Giussani ha il coraggio della verità   scomoda: la diversità deve prima essere 'perdonata', per poter poi essere accolta, amata. Deve essere perdonata, dal punto di vista psicologico (questa é la mia parte, ma è naturalmente una parte 'minore' rispetto alla complessità dell'esperienza), perché ogni diversità è una sfida innanzitutto al nostro ego, ma poi, più profondamente, alla nostra identità. Identità di genere, uomo/donna, identità culturale, di classe, nazionale. Accogliere la sfida dell'alterità ci fa crescere, come persone. Ma, per accoglierla, dobbiamo prima perdonare lo sfidante, con la sua irritante diversità. Anche i nostri sogni (come la nostra vita), sono pieni di questi episodi. Mentre dormiamo, veniamo sfidati da ogni sorta di diversi: zingari, bambini, personaggi strampalati, grotteschi, miserabili. Ma se (già nel sogno), invece di fuggire dinanzi a loro, li accogliamo, o ci lasciamo abbracciare, una nuova sequenza si apre nella vita psichica, e spirituale: quella dell'accoglimento, dell'integrazione anche, di quella diversità rappresentata dal personaggio inquietante (che naturalmente è già dentro di noi), e della sua ricchezza.

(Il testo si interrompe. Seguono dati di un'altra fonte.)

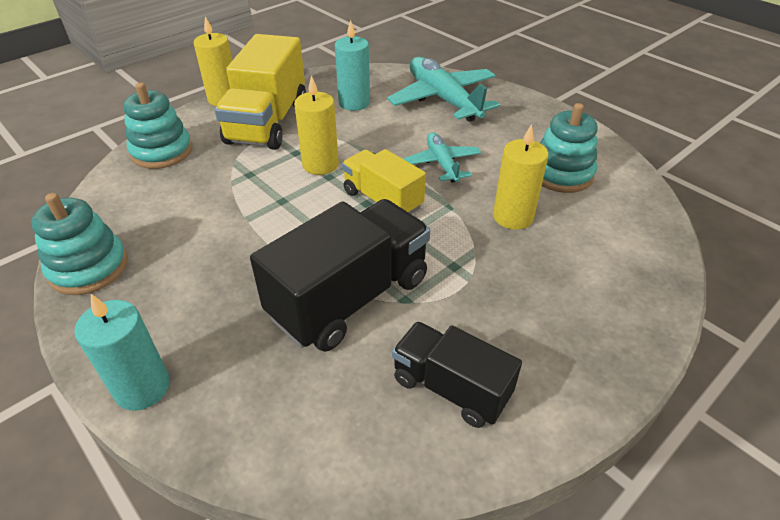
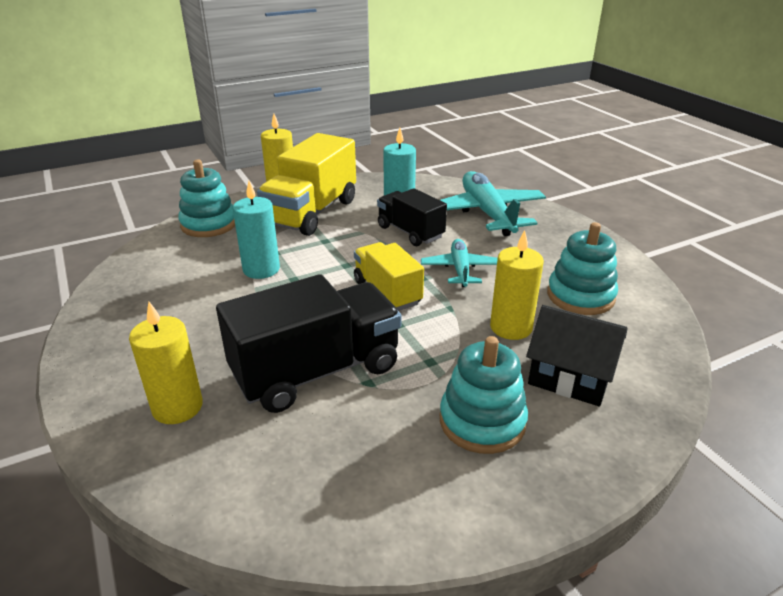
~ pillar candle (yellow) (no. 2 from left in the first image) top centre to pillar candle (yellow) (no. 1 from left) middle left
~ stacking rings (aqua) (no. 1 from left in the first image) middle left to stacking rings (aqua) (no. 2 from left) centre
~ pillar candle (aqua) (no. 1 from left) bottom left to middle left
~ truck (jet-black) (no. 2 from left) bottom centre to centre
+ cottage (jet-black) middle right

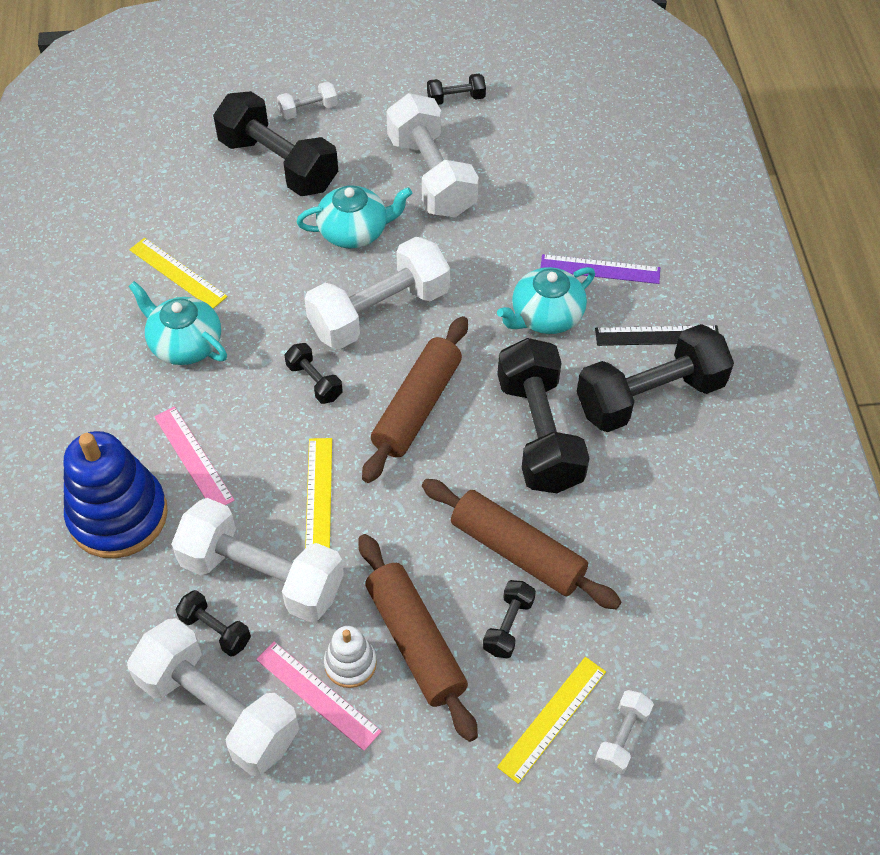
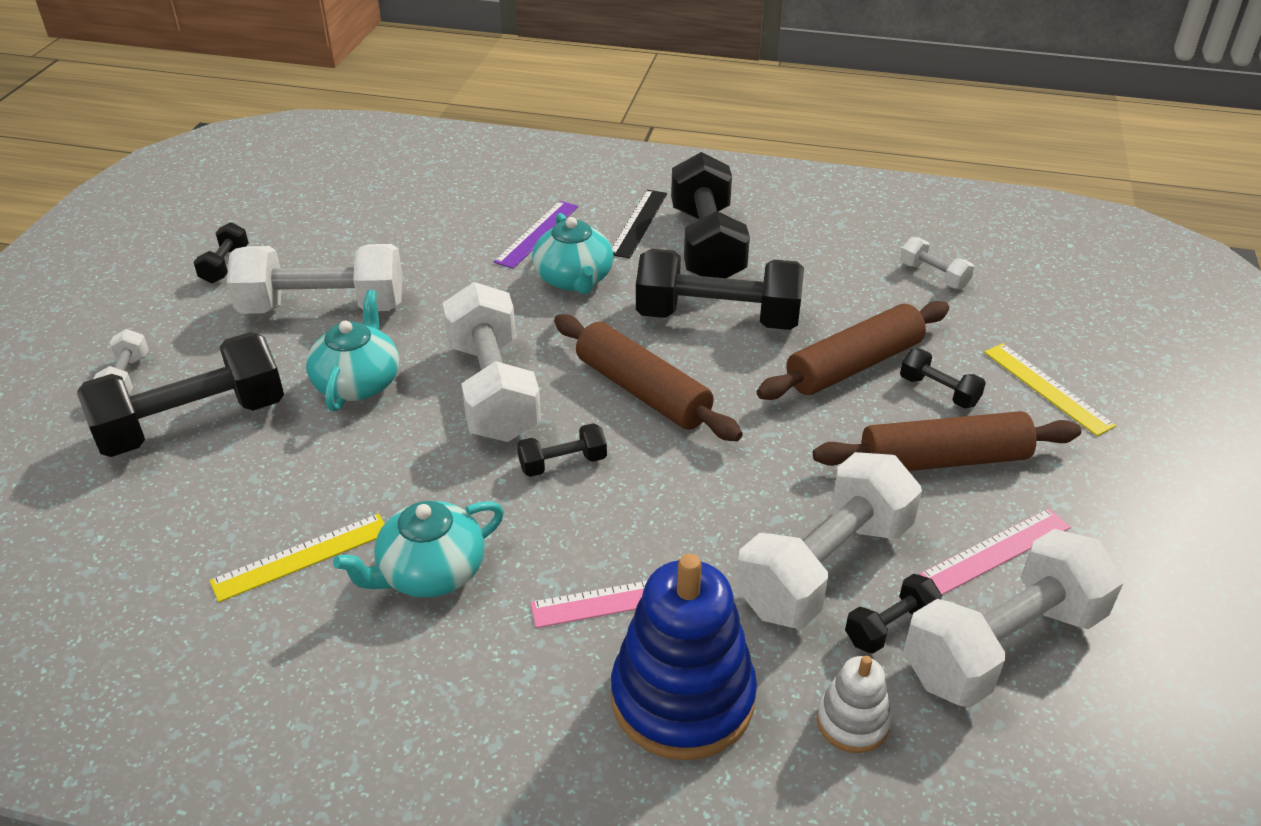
- straightedge (yellow) (no. 2 from left) centre
~ stacking rings (white) bottom centre to bottom right
~ hand weight (white) (no. 6 from left in the first image) bottom right to hand weight (white) (no. 5 from left) top right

E allora, quando avviene il miracolo, quando davvero ospitiamo l'altro, amandolo nella sua diversità, nel suo essere persona, altra da noi, si compie l'altro evento, anch'esso della natura della grazia: il fatto che noi si sia finalmente noi stessi. Paradossalmente è proprio il diverso, nella sua alterità, che, chiamandoci a un incontro dotato di senso, ci consente di cogliere l'immagine profonda   di noi. Non più narcisi persi dietro sfuggenti immagini ideali, non più despoti impegnati a disporre degli altri, e neppure bimbi famelici, bisognosi di possedere e divorare. Bensì umani aperti dall'altro, figura dell'Altro divino, all'esperienza dell'accogliere e dell'amare, del donare, e del ricevere, senza possedere.  L'esperienza fondante dell'essere uomini,

fratelli, figli del Padre.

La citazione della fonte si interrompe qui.